Zubnet AI学习Wiki › PagedAttention
基础设施

PagedAttention

借鉴操作系统虚拟内存的 KV cache 内存管理技术。不是为每个请求的 KV cache 分配一整块连续的 GPU 内存(通过碎片化浪费内存),PagedAttention 把 cache 存在非连续块(“页”)里,按需分配,可以在有共同前缀的请求之间共享。

为什么重要

PagedAttention 是 vLLM 背后的创新,现在被大多数 LLM 服务框架采纳。通过消除碎片化造成的内存浪费,它把服务吞吐比朴素实现提高了 2–4 倍。

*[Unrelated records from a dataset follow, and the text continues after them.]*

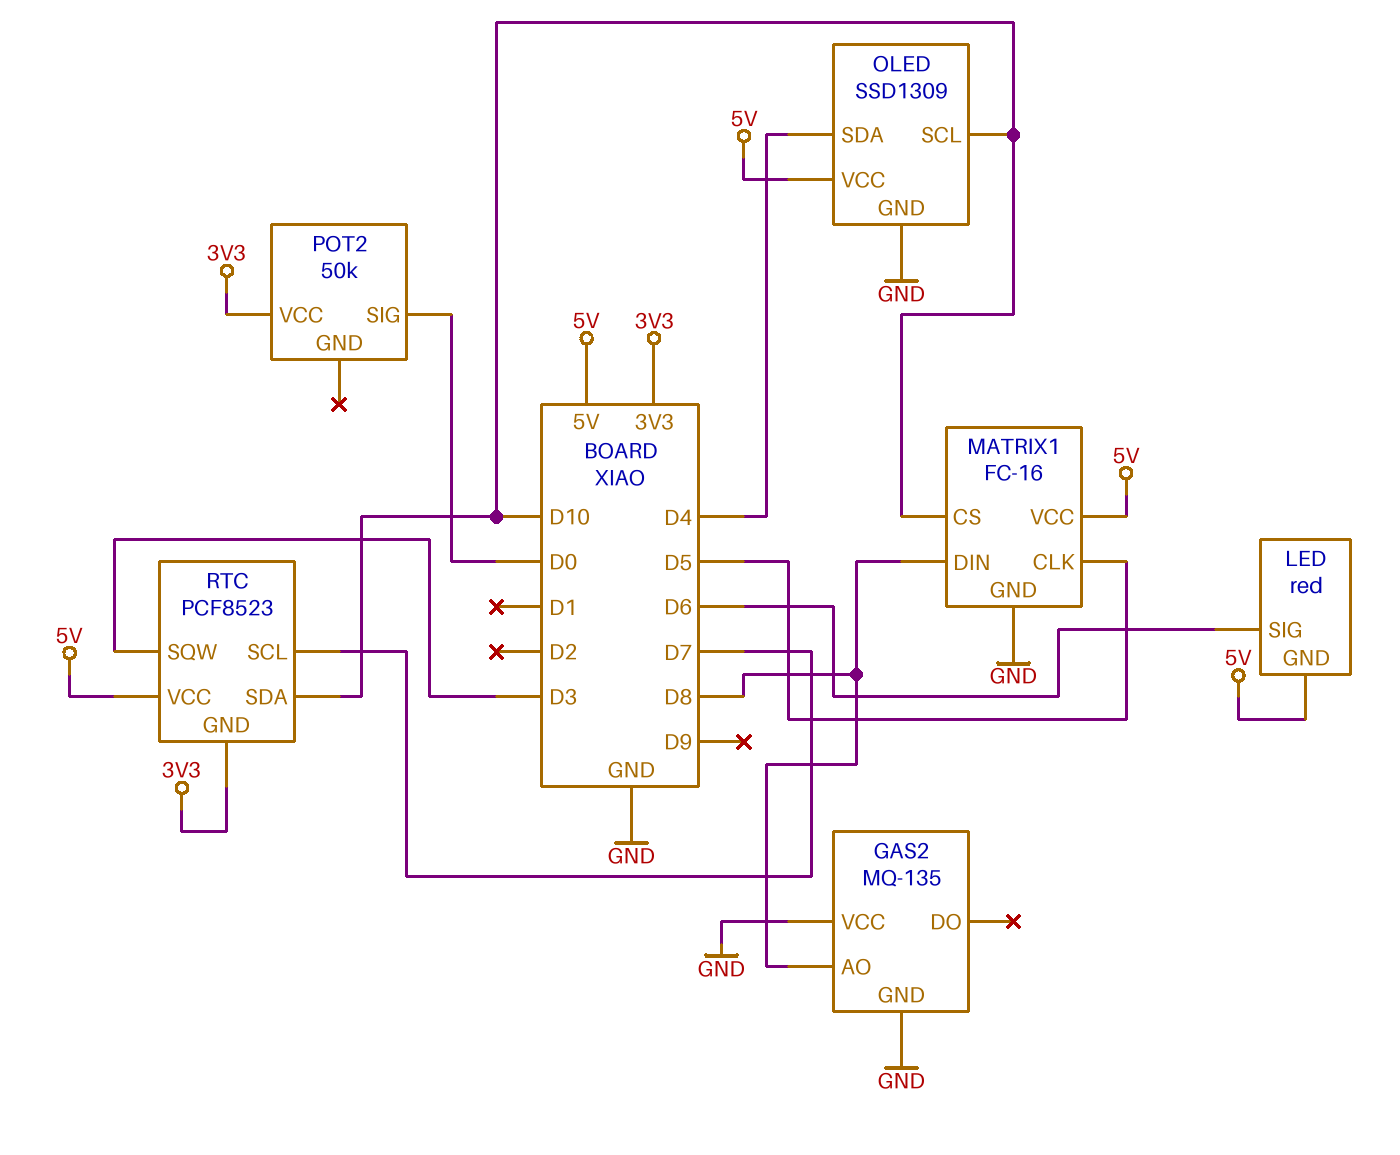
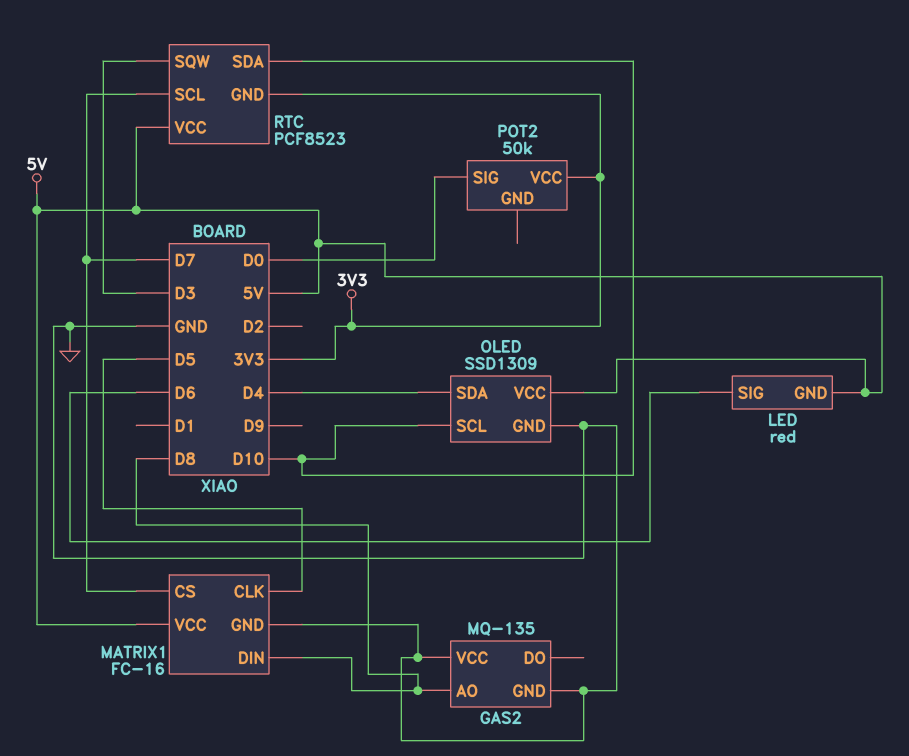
MATRIX1 pin CS: D10 -> D7

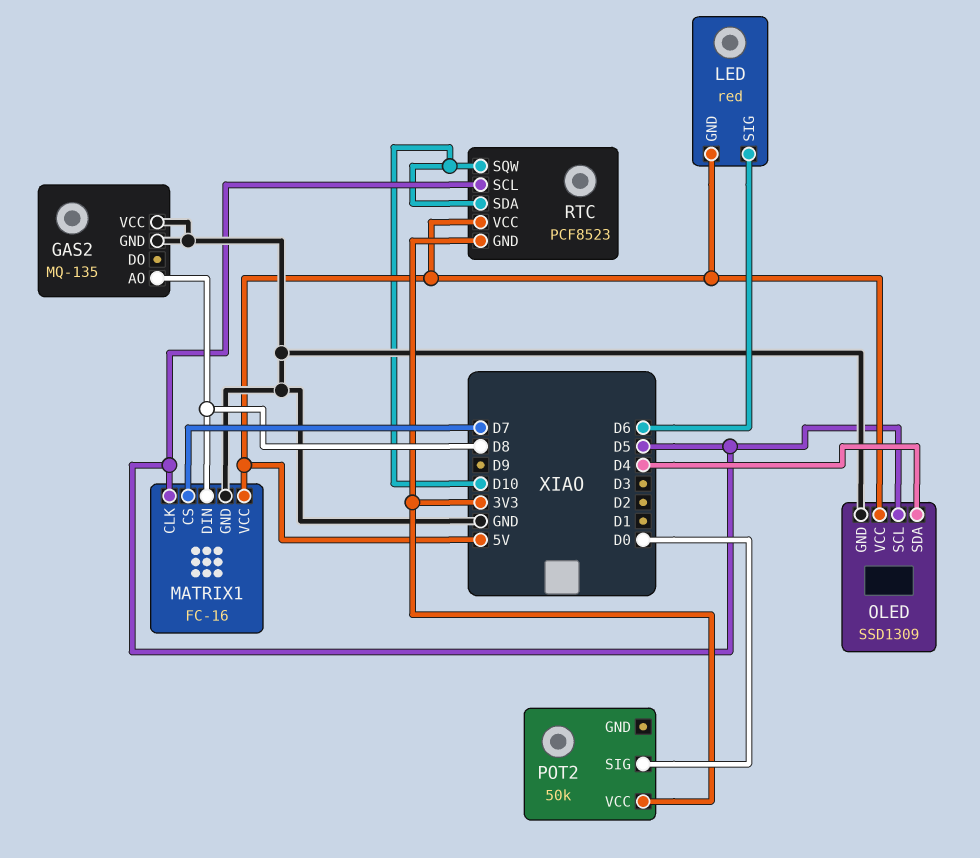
OLED pin SCL: D10 -> D5
RTC pin SCL: D7 -> D5
RTC pin SQW: D3 -> D10

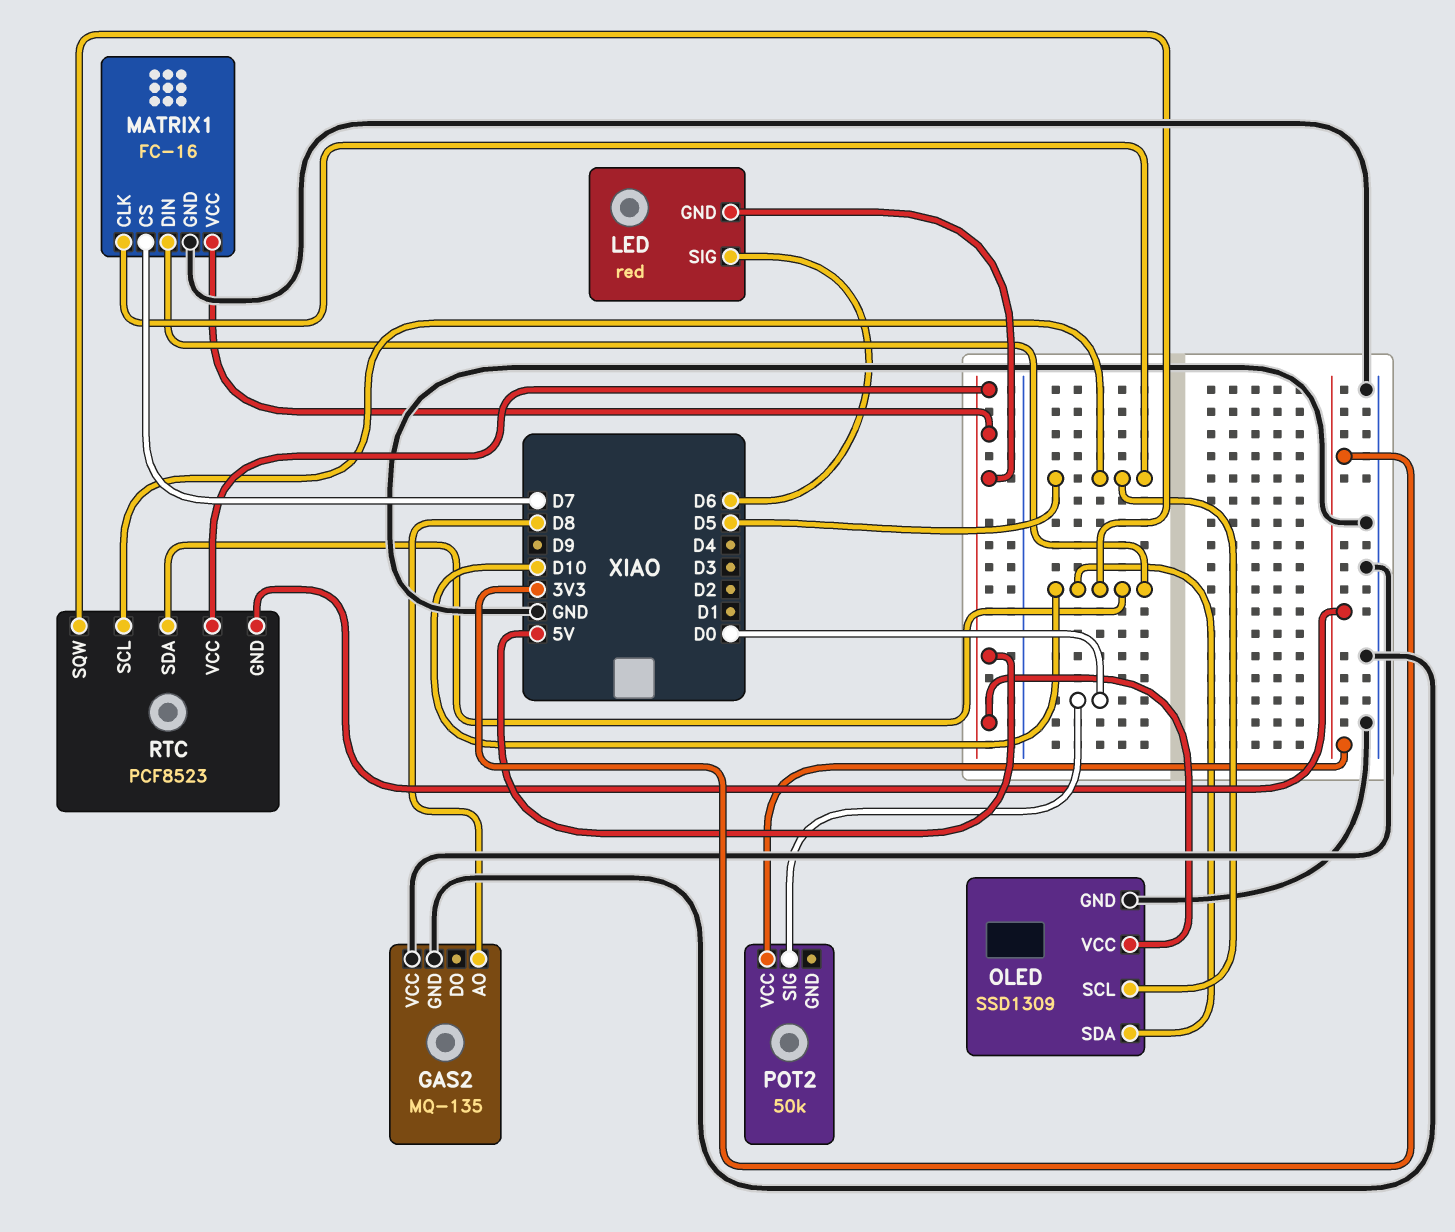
MATRIX1 pin DIN: D8 -> D10
OLED pin SDA: D4 -> D10

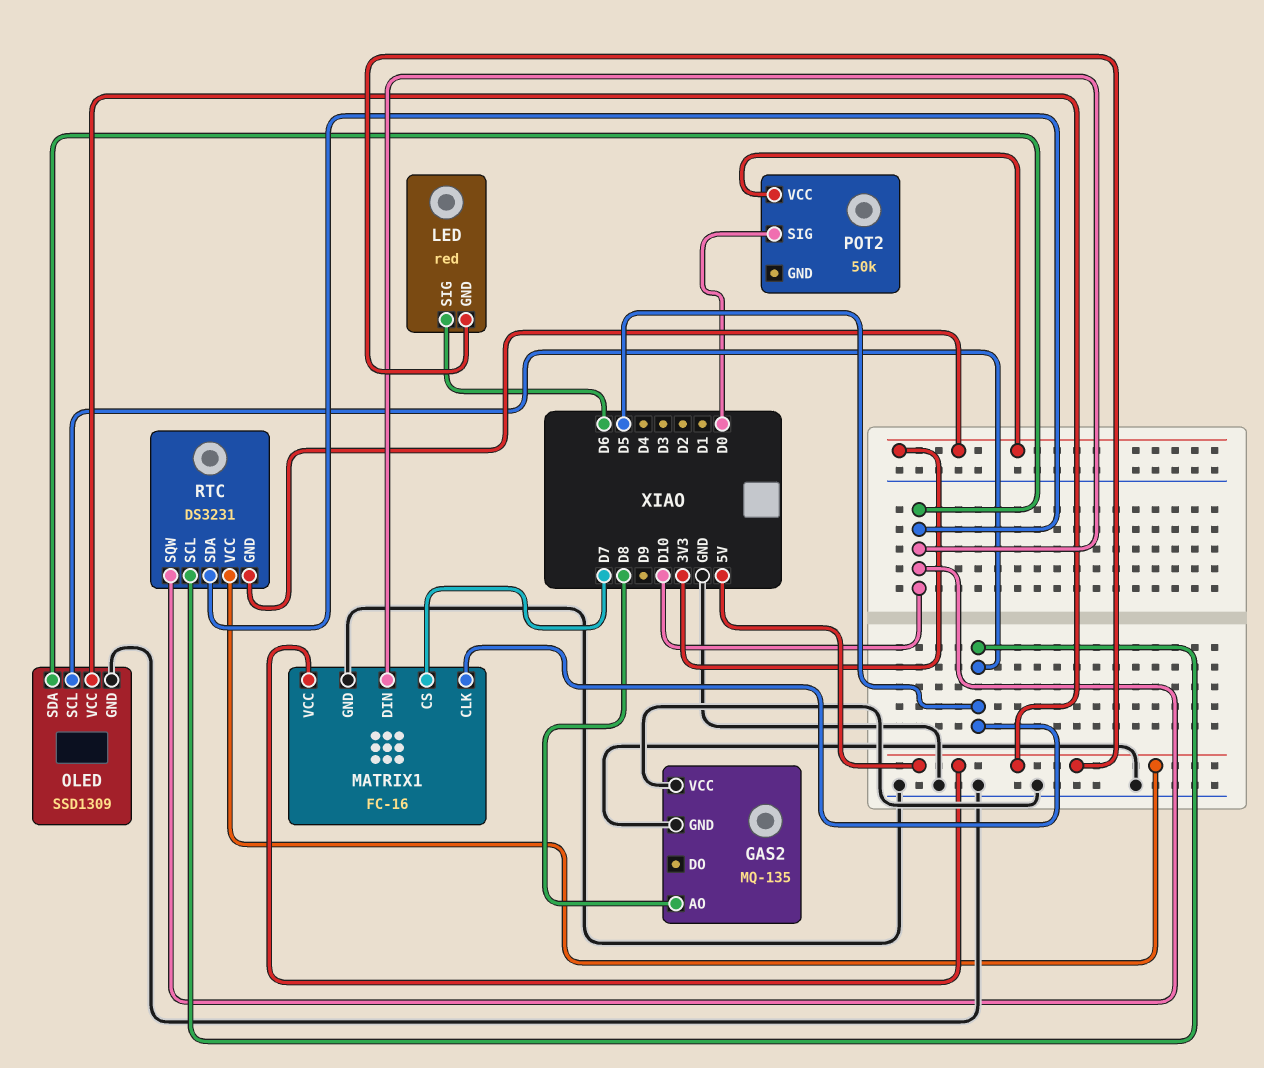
RTC: PCF8523 -> DS3231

没有它,给许多并发用户服务长上下文模型会贵得多。

Deep Dive

The problem PagedAttention solves: when a request arrives, you don't know how long the response will be, so you must pre-allocate KV cache for the maximum possible length. If max length is 4096 tokens but the response is only 200 tokens, 95% of the allocated memory is wasted. Multiply by hundreds of concurrent requests and GPU memory fills up fast, limiting throughput.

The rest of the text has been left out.